Decided June 18, 1953.
Petition for Rehearing Denied July 10, 1953.
Mr. Byron N. Scott, Washington, D.C., for petitioners.
Mr. Donovan Divet, Special Attorney, Federal Trade Commission, Washington, [92 U.S.App.D.C. 340] D.C., with whom Messrs. W. T. Kelley, General Counsel, Federal Trade Commission, and Robert B. Dawkins, Assistant General Counsel, Federal Trade Commission, Washington, D.C., were on the brief, for respondent.
Before WILBUR K. MILLER, PRETTYMAN and FAHY, Circuit Judges.
WILBUR K. MILLER, Circuit Judge.
The corporate petitioner, United States Navy Weekly, Inc., publishes the bimonthly 'United States Navy Magazine.' The individual petitioners, George L. Carlin and Ray E. Fenstemaker, are respectively president and secretary-treasurer of the corporation. They seek review of a cease and desist order entered against them by the respondent Federal Trade Commission.

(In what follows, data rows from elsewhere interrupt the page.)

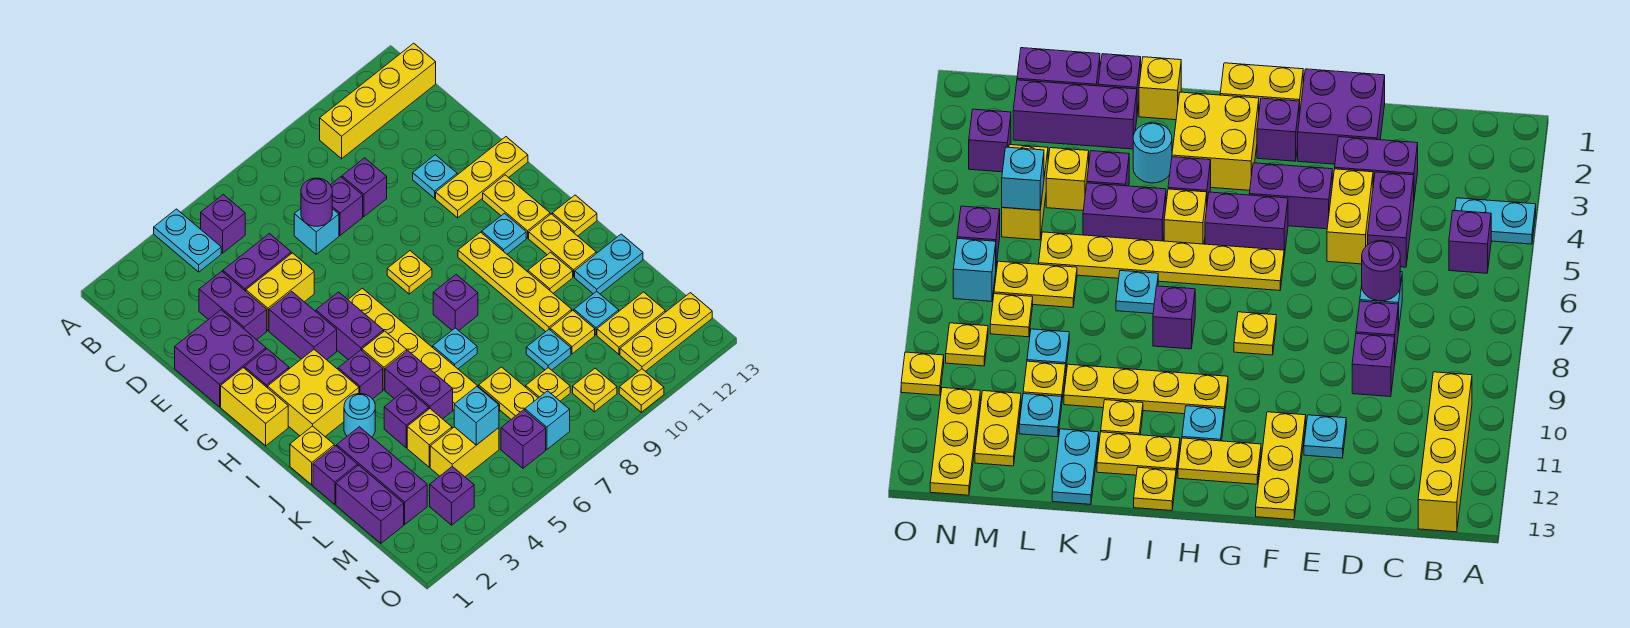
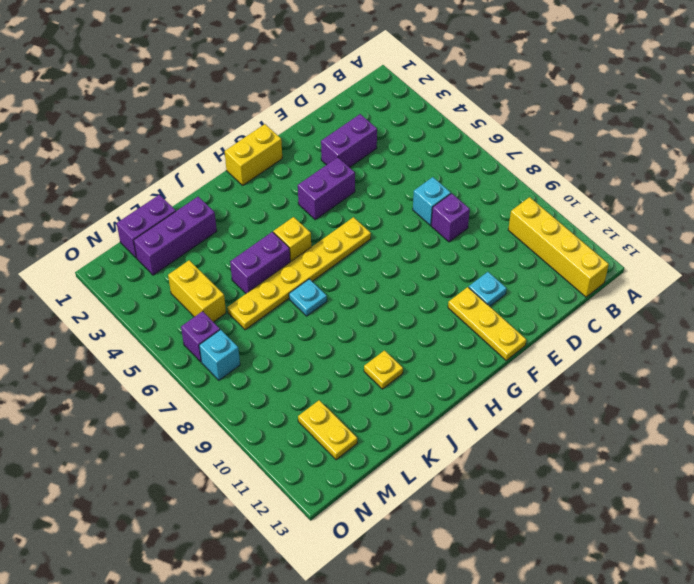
none -> cyan plate A4:B4 level 1
none -> purple brick B5 level 1
none -> purple brick D4:D5 level 1
none -> purple brick D9 level 1

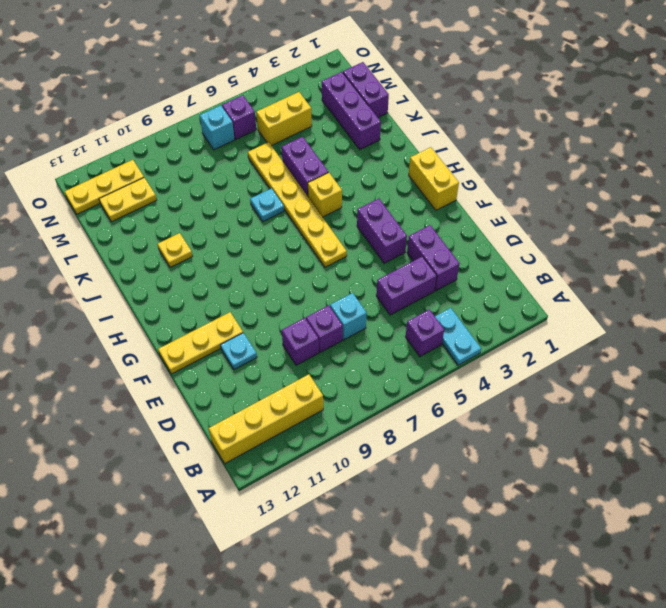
none -> purple brick E1:F2 level 1
none -> yellow brick E4:E5 level 1
none -> purple brick G2 level 1
none -> purple brick G5:H5 level 1

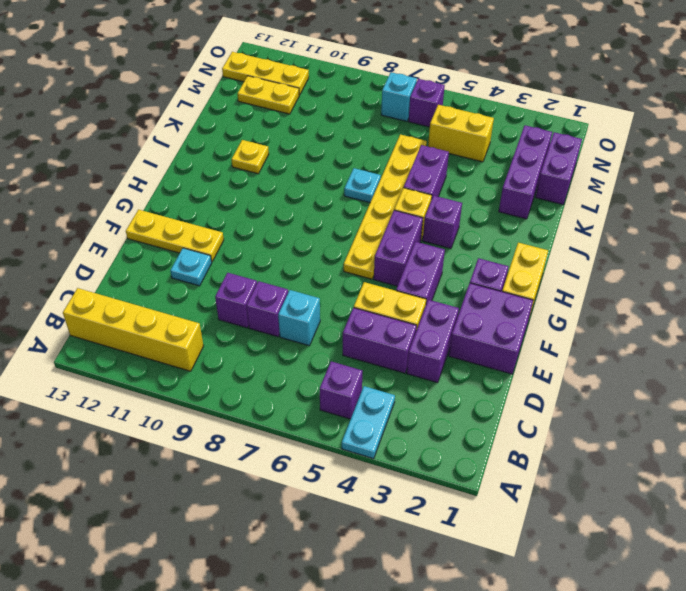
none -> yellow plate G8 level 1
none -> yellow plate G12:H12 level 1
none -> yellow brick H2:I3 level 1
none -> yellow plate H10:K10 level 1

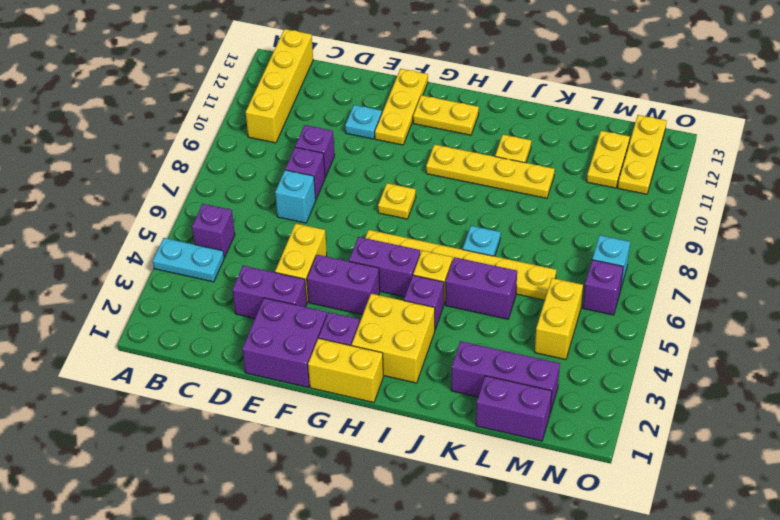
none -> purple brick D4:D5 level 1
none -> cyan plate H11 level 1
none -> purple brick I8 level 1
none -> yellow plate I12:J12 level 1

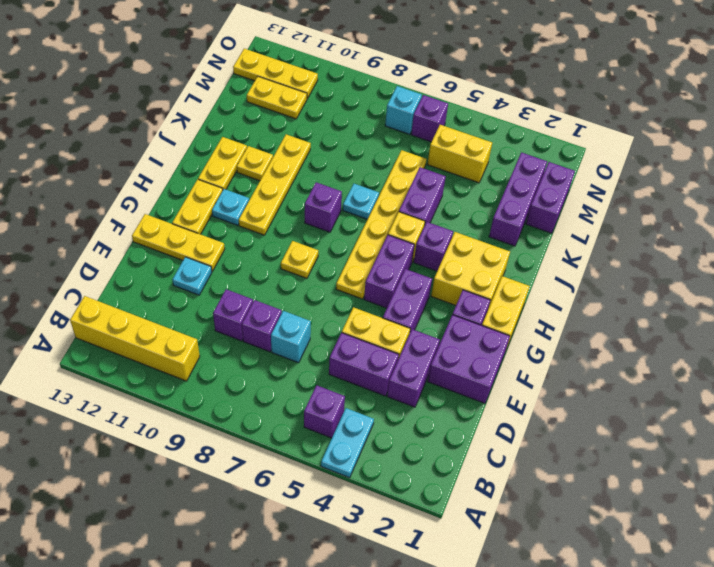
none -> yellow plate I13 level 1
none -> yellow brick J1 level 1
none -> cyan round brick J3 level 1
none -> purple brick K1 level 1

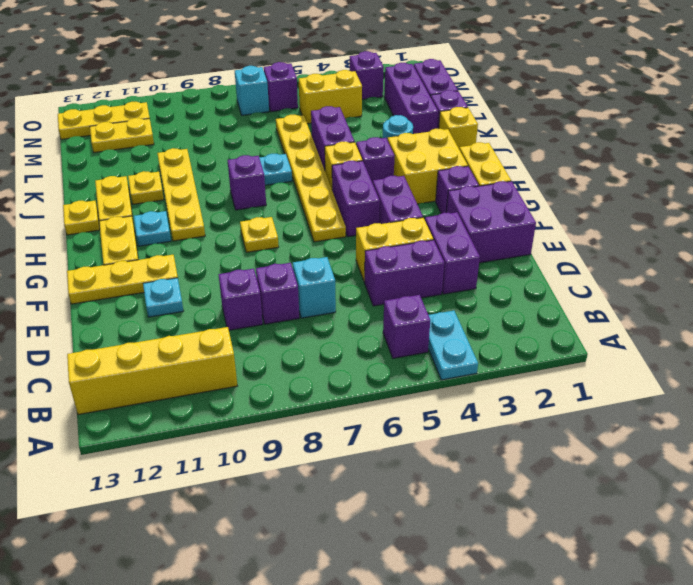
none -> purple brick K4 level 1
none -> cyan plate K12:K13 level 1
none -> yellow brick L4 level 1
none -> yellow plate L7:M7 level 1

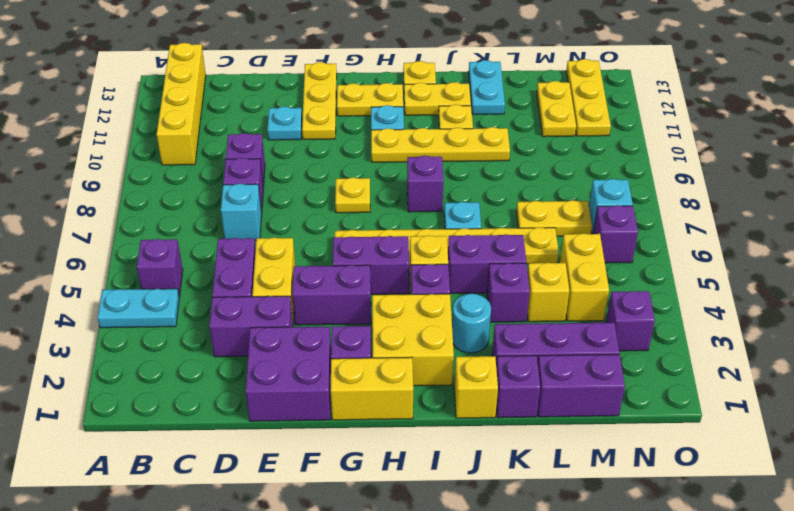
none -> cyan plate L9 level 1
none -> yellow plate L10 level 1
none -> cyan plate L11 level 1
none -> yellow plate M8 level 1

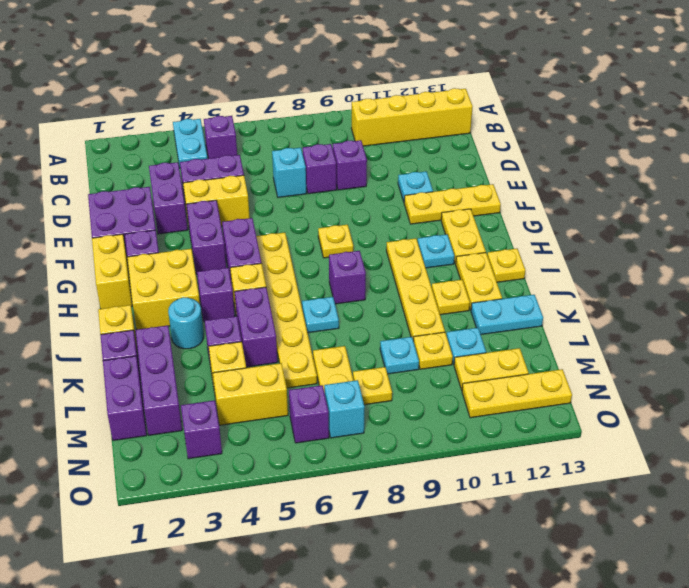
none -> yellow plate N9 level 1
none -> yellow plate O10 level 1
none -> purple round brick D7 level 2
none -> cyan brick M5 level 2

After hearing, in a proceeding duly initiated, the Commission concluded that the use of an apparently official name for an unofficial publication, privately owned and operated, is misleading and unlawful, and that no qualification or explanation of the name would eliminate its misleading and deceptive tendency. The Commission further concluded, inter alia, that various slogans employed by the petitioners mislead and deceive the public into the erroneous belief that the magazine is an official organ of the United States Navy Department and contains complete coverage of Navy news. It further found that the corporation had been falsely represented as having national and regional offices. The Commission therefore ordered the corporation and the two individuals to cease and desist from: (a) using the name 'United States Navy Magazine'; (b) representing that the publication is officially connected with or sponsored by the United States Navy; (c) representing that the publication is owned, edited or published by naval personnel; (d) representing that the publication contains a complete coverage of Navy news from the ships, stations, bases or yards of the United States Navy or from Washington, D.C.; and (e) representing that the publication has a national office or an editorial office at any location contrary to fact.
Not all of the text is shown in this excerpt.